The Memory Of Eva Ryker

After decades of knowing about this novel, I finally got around to reading it. Written in 1978 by Donald Stanwood, "Memory of Eva Ryker" is set in a fictional 1962 and involves the Titanic in that (1) we have an expedition to find and recover artifacts headed by an eccentric billionaire whose wife was lost on the ship and who's six year old daughter survived but was left traumatized and (2) the efforts to get the now 56 year old Eva Ryker to recall her suppressed memories and how they tie in to a pair of murders involving Titanic survivors in 1941 and some new murders taking place in this fictional 1962.

Because the Titanic had yet to be found at the time this novel was written, Stanwood had the freedom to imagine a Titanic being found in 1962 in which in his description the ship is intact and lying on her starboard side (concealing the "gash" damage), and where it becomes for purposes of the plot, possible for a sealed cannister of 16mm film to be found on the wreck that just happens to provide a key to the whole matter of what Eva Ryker went through! The second part of the novel in which Eva is placed under hypnosis allows the flashback on the Titanic to unfold in greater detail. Stanwood's grasp of Titanic history for what was known in the 1970s is credible though not perfect.

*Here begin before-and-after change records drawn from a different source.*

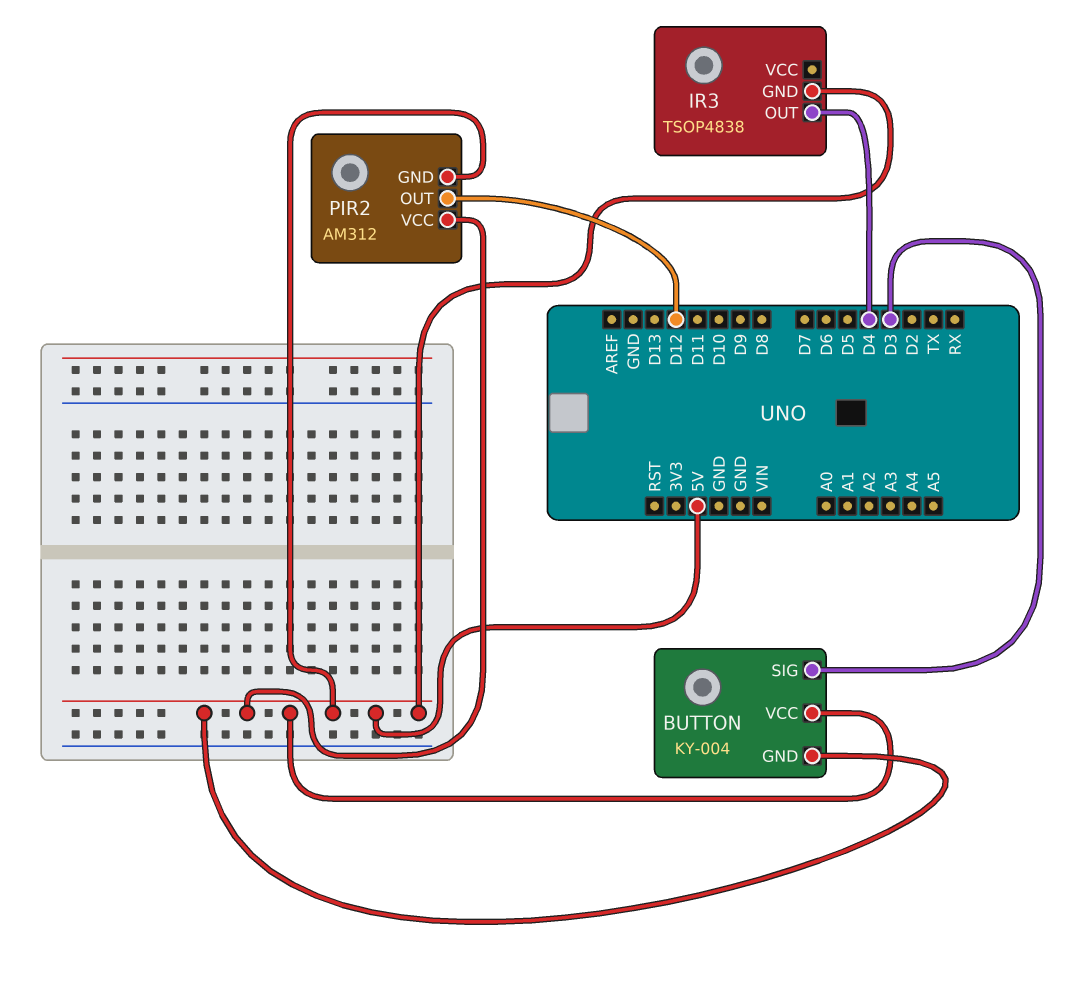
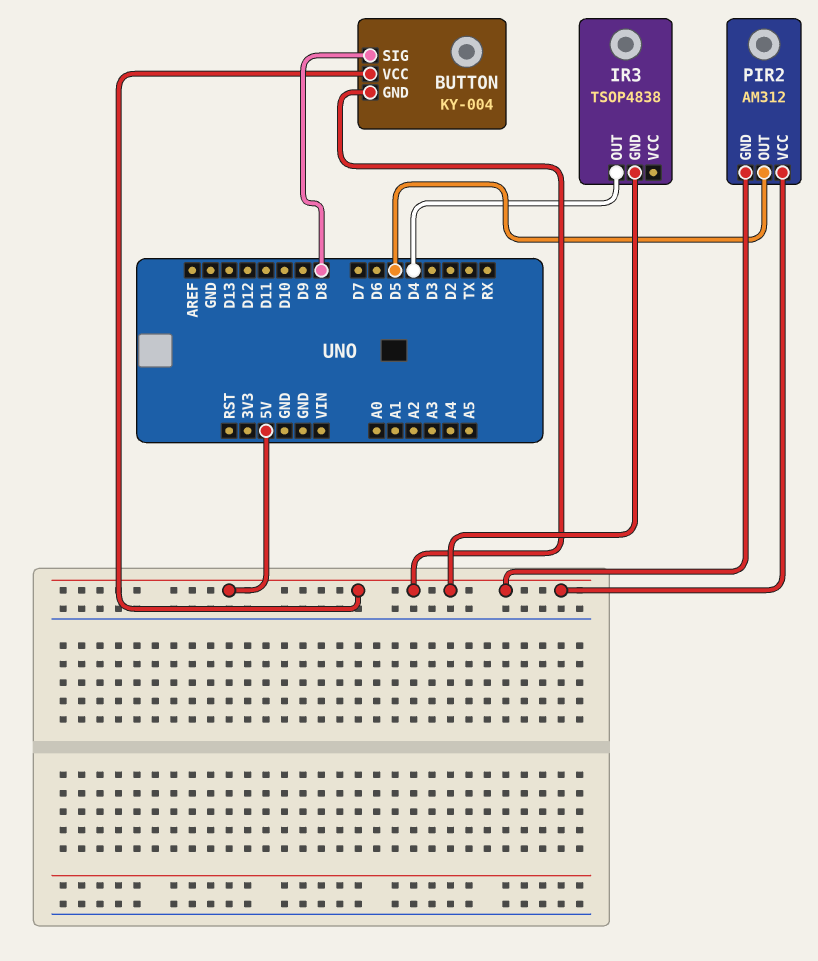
BUTTON pin SIG: D3 -> D8
PIR2 pin OUT: D12 -> D5

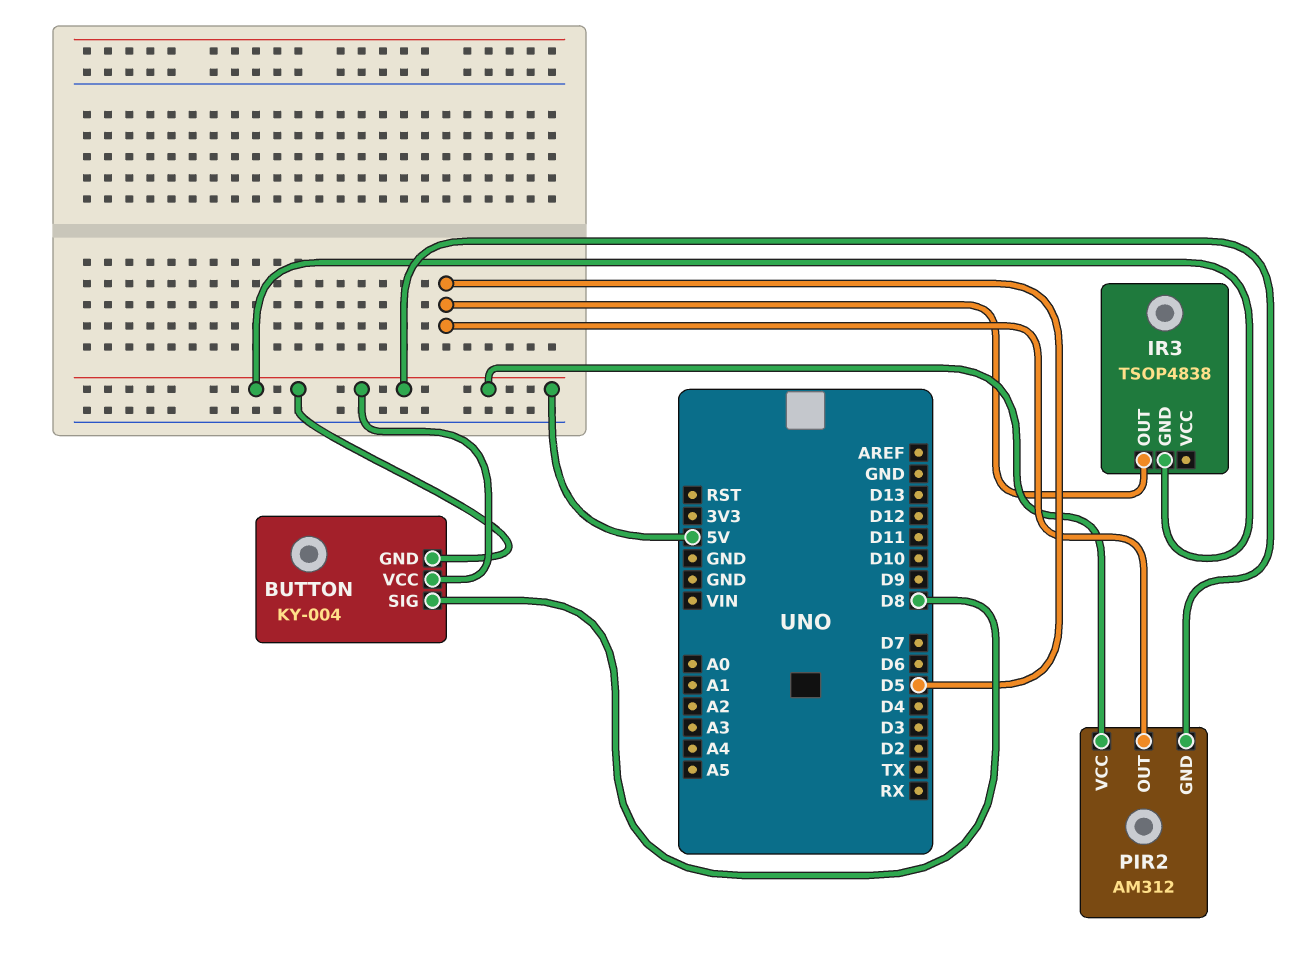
IR3 pin OUT: D4 -> D5

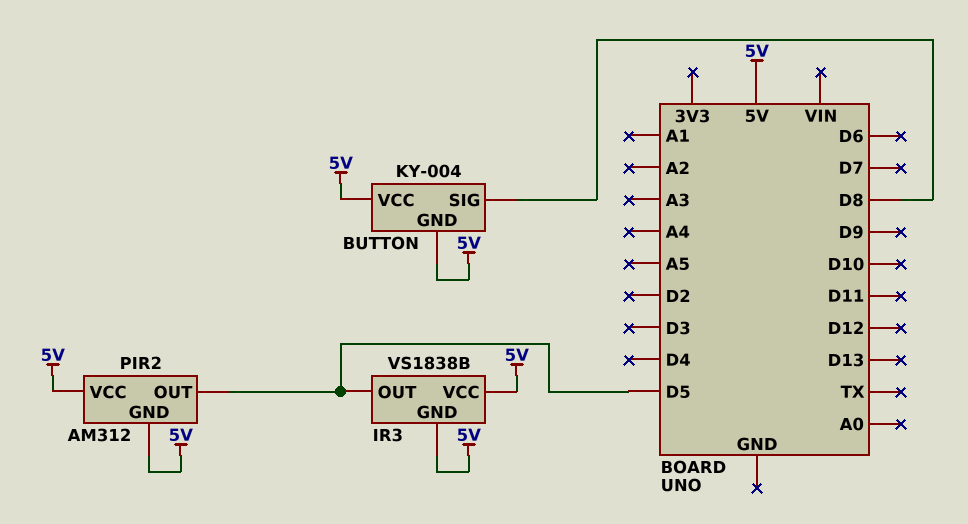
IR3: TSOP4838 -> VS1838B
IR3 pin VCC: none -> 5V

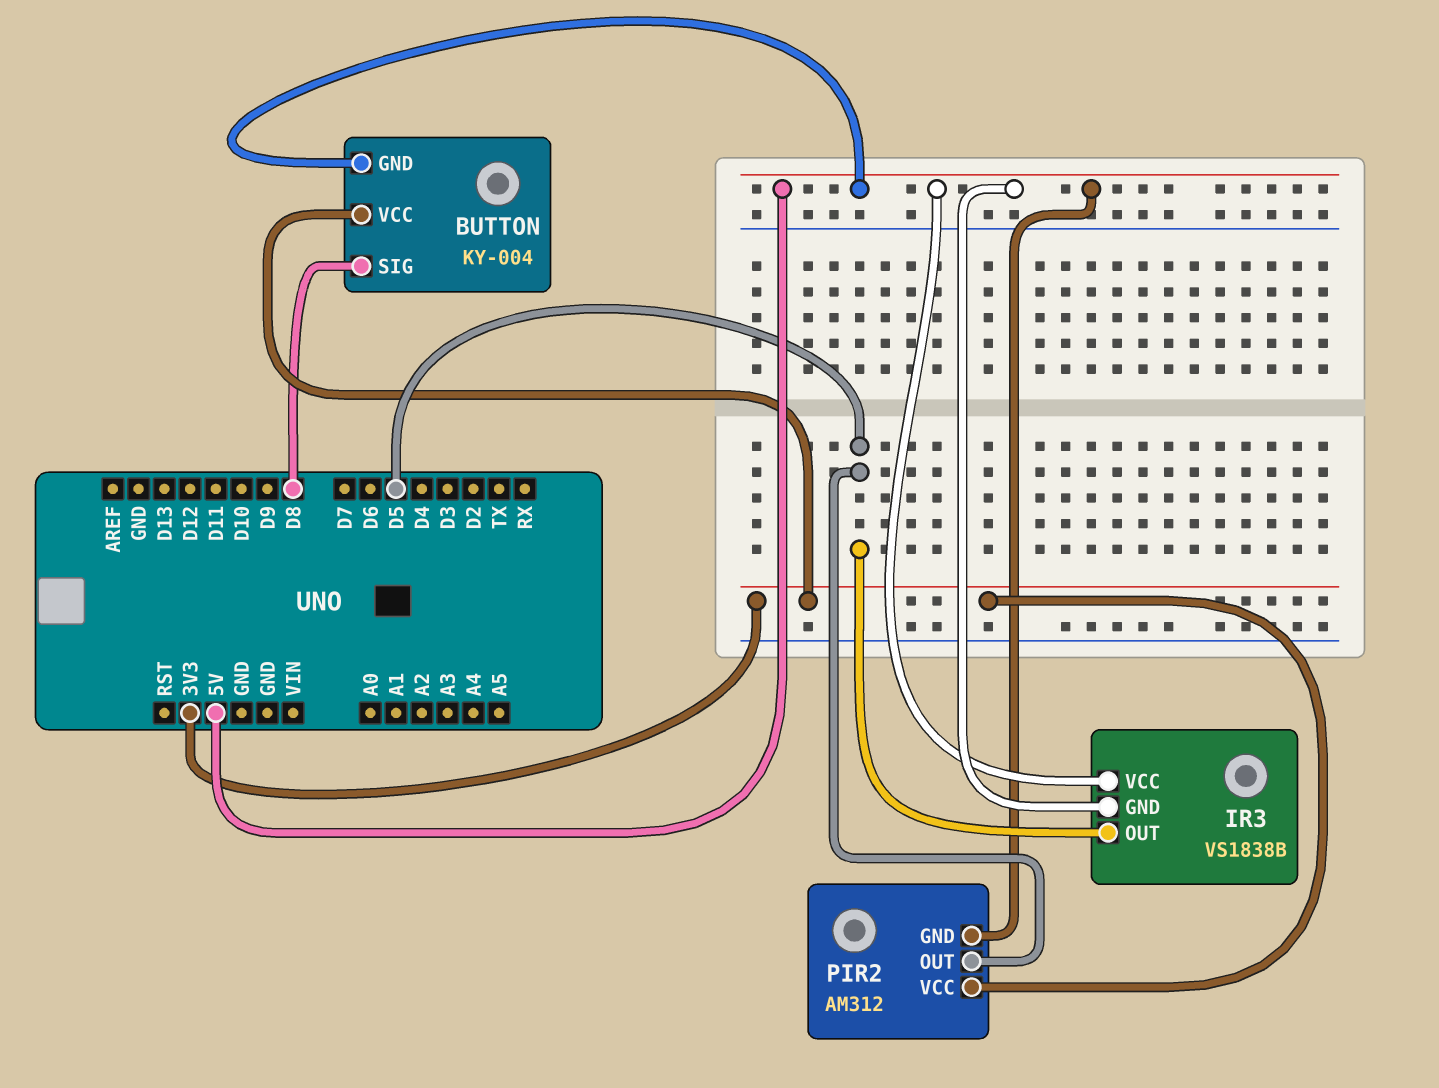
BUTTON pin VCC: 5V -> 3V3
PIR2 pin VCC: 5V -> 3V3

The novel was made into a TV-movie in 1980 produced by Irwin Allen and starring Natalie Wood in the dual role of Eva Ryker and her mother in the flashback sequences. But out of logistical necessity, the sunken ship is no longer the Titanic. Instead, we have a story that takes place in 1970 and the sinking is the fictional liner "Queen Anne" that is torpedoed and sunk just as WW2 breaks out (scenes shot on the "Queen Mary" just like "SOS Titanic"). The reasons for this change have more to do with structural convenience. First, by having the events take place only 30 years earlier, this means the Eva Ryker of the present can be the still young and glamorous Natalie Wood and not the near 60 year old character of the novel and it can also allow for a budding romance with the story's main character doing the investigating played by Robert Foxworth (who in the novel is a married man and nearly twenty years younger). The novel ends up being faithful in terms of its main story, it's just that for practical structural reasons it can no longer involve the Titanic.

This was the last project Natalie Wood did that was finished in her lifetime as her last movie "Brainstorm" wasn't finished at the time of her death. There is a very eerie foreshadowing of her real-life demise when we see her as Clare Ryker dead and floating face-down in a flooding stateroom during the "Queen Anne" sinking (sinking footage was cannibalized chiefly from the 1960 movie "The Last Voyage").